In numbers: Fishy business
€1.15 billion
Value of Ireland's seafood sector in 2017, taking it past €1 billion for the first time, according a report this week by Bord Iascaigh Mhara.
€249 million
Value of the seafood bought in Irish shops, up 4 per cent, with the seafood “top five” led by salmon, followed by cod, prawns, pollock and hake, which sadly knocked haddock into sixth place.
€96 million
The 2017 value of salmon sales in Irish shops, which was double that of cod. Salmon is also Ireland’s top seafood export, with overseas sales rocketing 69 per cent in value last year to €121 million.
Image of the week: California screaming
For the first time since becoming president, Donald Trump ventured this week into the enemy territory of California, a state where popularity eludes him. After checking out some Mexico border wall prototypes in San Diego, where the placards were out in force, it was off to Los Angeles, where the deputy chief of a "heavily deployed" LAPD said the police force was "prepared for anything". The visit comes a week after US attorney general Jeff Sessions sued California over three newly enacted laws that will protect undocumented immigrants from being deported. Trump's main message during his trip to the economic powerhouse state was to contend that governor Jerry Brown, a Democrat, was doing a "terrible job".
The lexicon: Cora
Is it a plane? Is it a drone? It's Cora, a pilotless "sky taxi" that's sort of both. Developed by Kitty Hawk, a company financed by Google co-founder Larry Page, Cora is a two-person craft that uses vertical take-off and landing (like a helicopter) and then has a propeller that allows it to fly at about 180km/h (but only for about 100km). Kitty Hawk has now announced that it will begin the regulatory approval process required for launching this passenger-drone system in New Zealand, after a series of secret tests under the cover of another company called Zephyr Airworks, and a development period of some eight years. "Cora has the potential to transform spaces like rooftops and parking lots into places to take off right from your neighbourhood," said Kitty Hawk. Indeed, if all goes according to plan, Cora will soon be inspiring a fond swell of nostalgia for "ground taxis".
Getting to know: David Solomon
David Solomon is an occasional DJ in New York who plays electronic dance music under the name DJ D-Sol, and according to Vanity Fair, he is "one woke dude". Oh, and he's also the investment banker tipped to be the next chief executive of Goldman Sachs, aka the heir apparent to outgoing CEO Lloyd Blankfein, so that's nice. Vanity Fair reports that Solomon, now the company's sole president after the retirement of rival Harvey Schwartz, previously tried to change Goldman Sachs from a "high-powered sweat shop to a place where a healthy work-life balance can be achieved by making sure people are working, at most, around 70 hours a week" – when they're not working on a deal. Well, he sounds like a lovely man… wait a minute, 70 hours a week? The Financial Times, meanwhile, suggests Solomon "can be gruff and quick to anger", which doesn't sound quite as woke. Who to believe?
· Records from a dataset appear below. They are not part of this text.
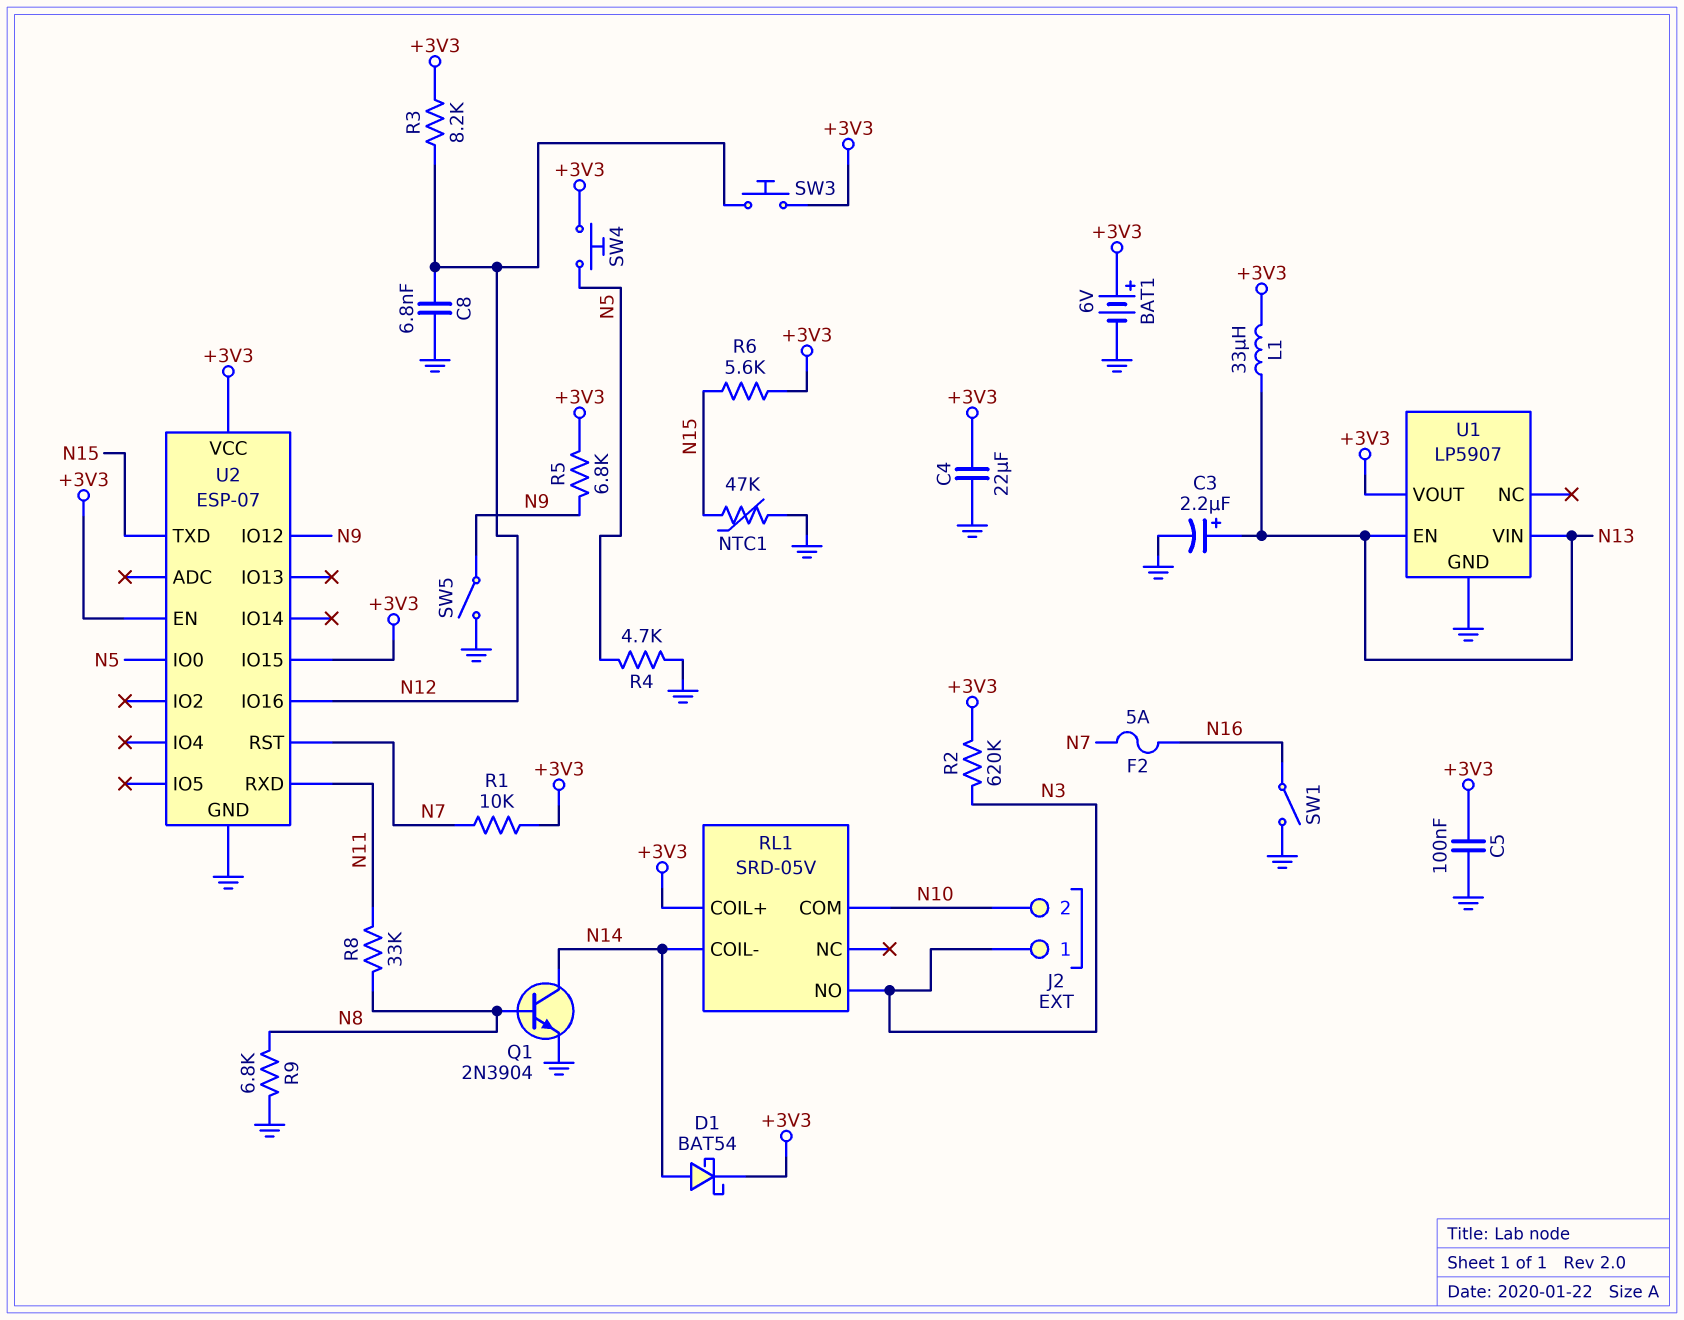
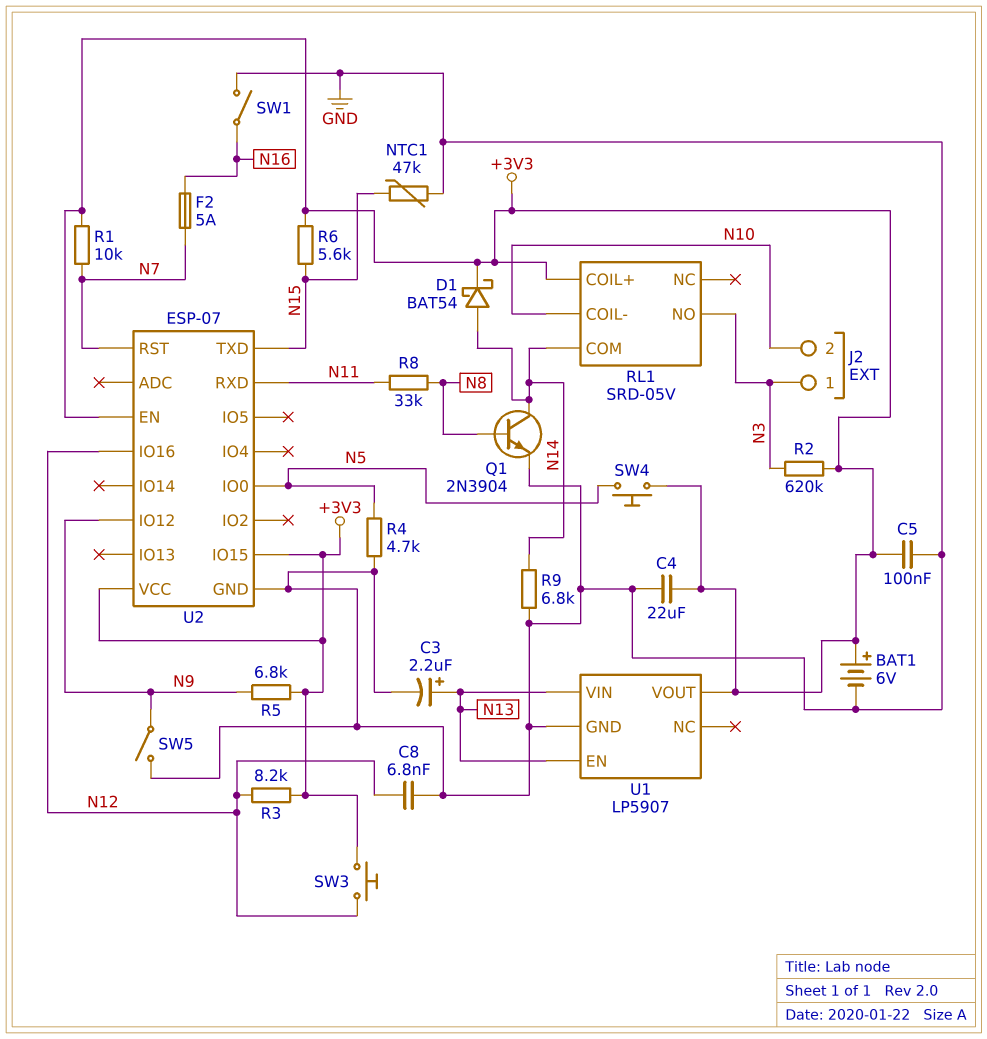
L1: 33uH (+3V3, N13) -> none
R9: 6.8k (GND, N8) -> 6.8k (GND, N14)
RL1 pin COIL-: N14 -> N10
RL1 pin COM: N10 -> N14

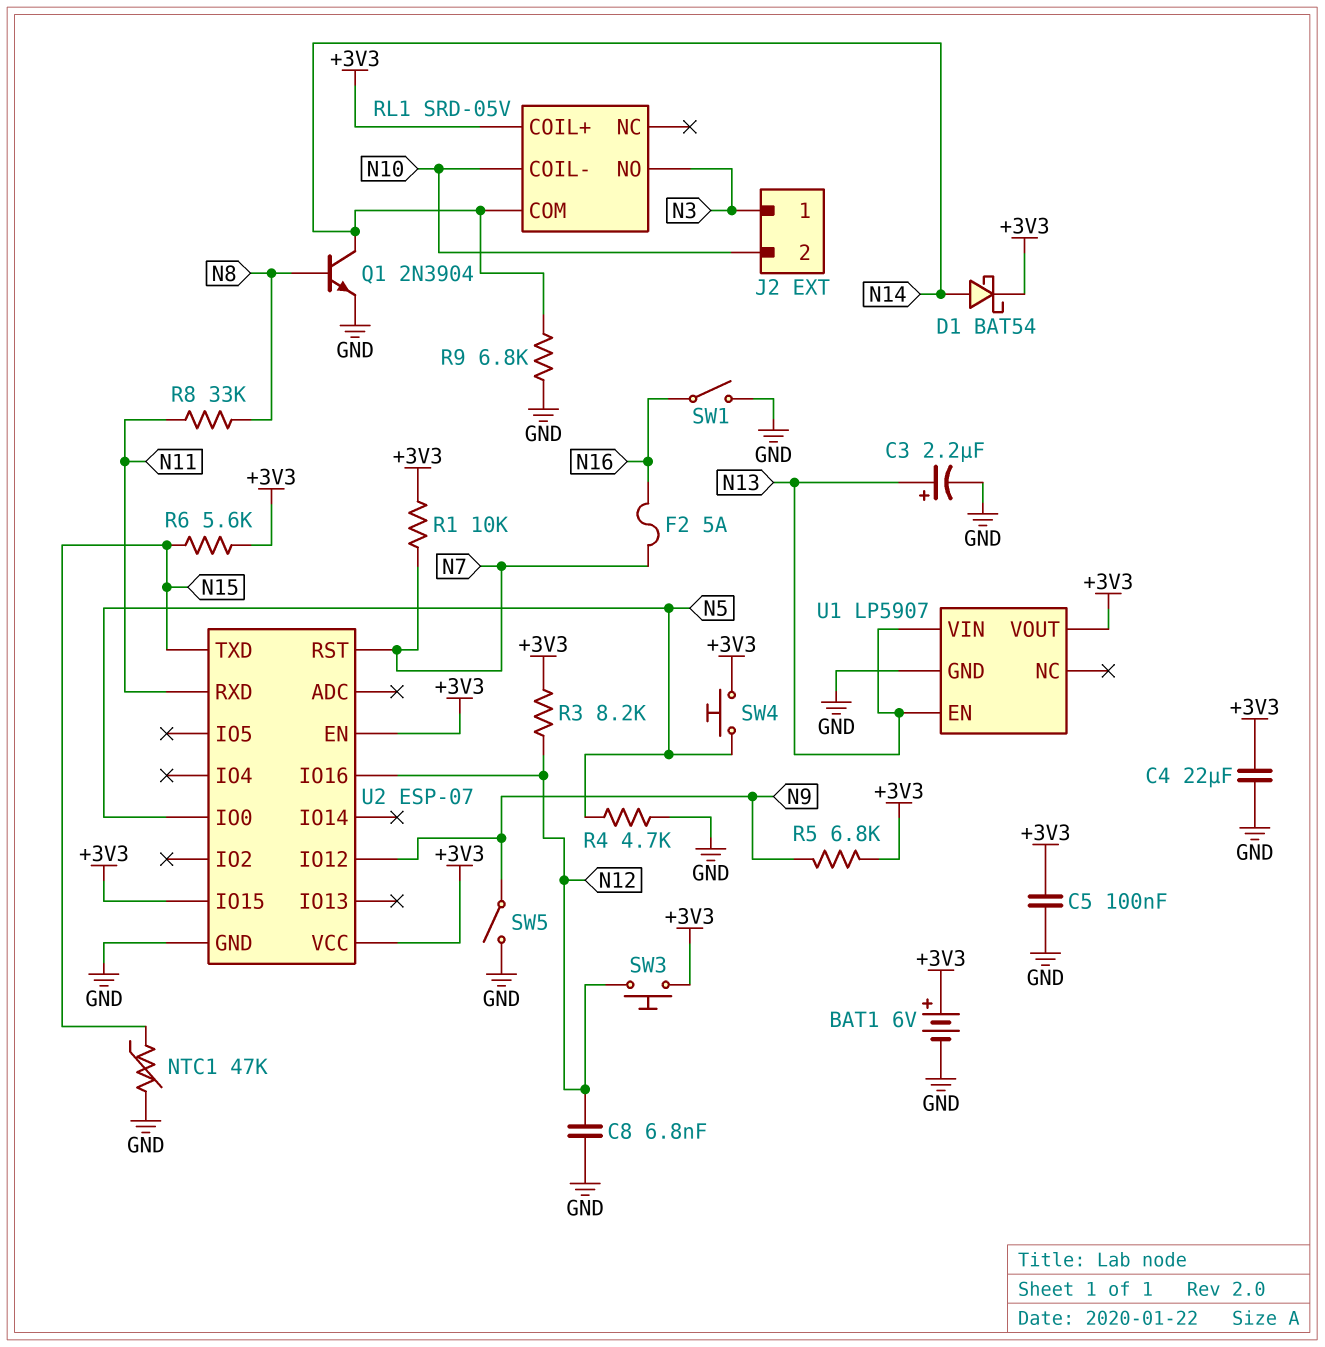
R2: 620k (+3V3, N3) -> none

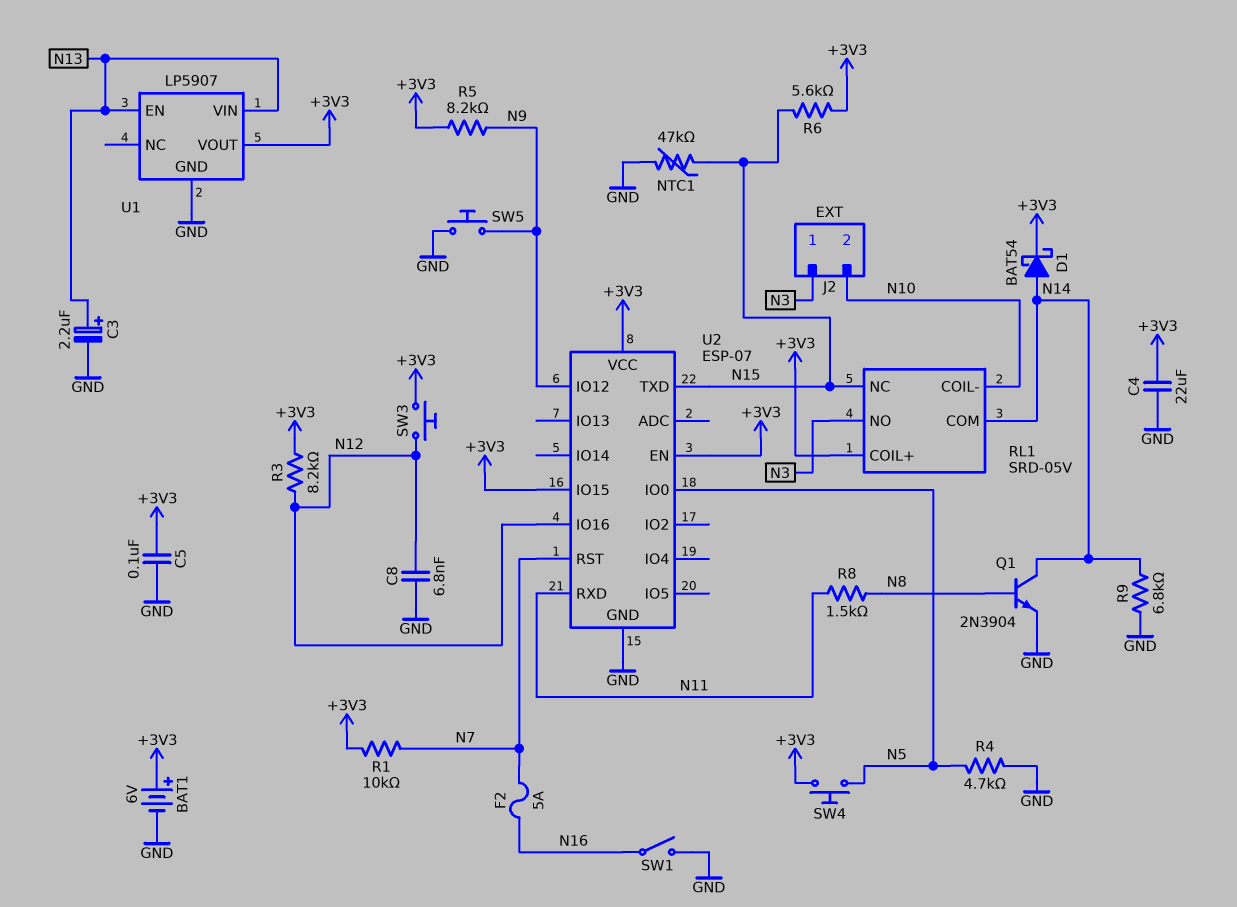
R5: 6.8k (+3V3, N9) -> 8.2k (+3V3, N9)
R8: 33k (N8, N11) -> 1.5k (N8, N11)
RL1 pin NC: none -> N15
SW5: switch (GND, N9) -> button (GND, N9)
The list: South by Southwest
It’s that time of year when it seems like everybody cool is at South by Southwest (SXSW) in Austin, Texas. But how good can a conglomerate of media, music and film industry festivals and conferences really be? Here are five of the luminaries who sported a lanyard there this year.
1. Melinda Gates: She almost quit the "aggressive", male-dominated Microsoft when she first joined it; now Gates says she wants to modernise work environments still designed for "people who look like my dad".
2. Lyor Cohen: For YouTube's global head of music, another keynoter, the big question was the expected arrival date of its long-teased subscription service.
3. Sadiq Khan: The mayor of London read out some of the tweets he's been sent. Let's just say the one that suggested he looked like a pigeon was the mildest.
4. Esther Perel: The Belgian psychotherapist's keynote was on "the future of love, lust and listening", giving everybody something to talk about during the late-night networking.
5. Mark Hamill: He may have spurned the Force, but Luke Skywalker is quite rock-and-roll in real middle-aged life.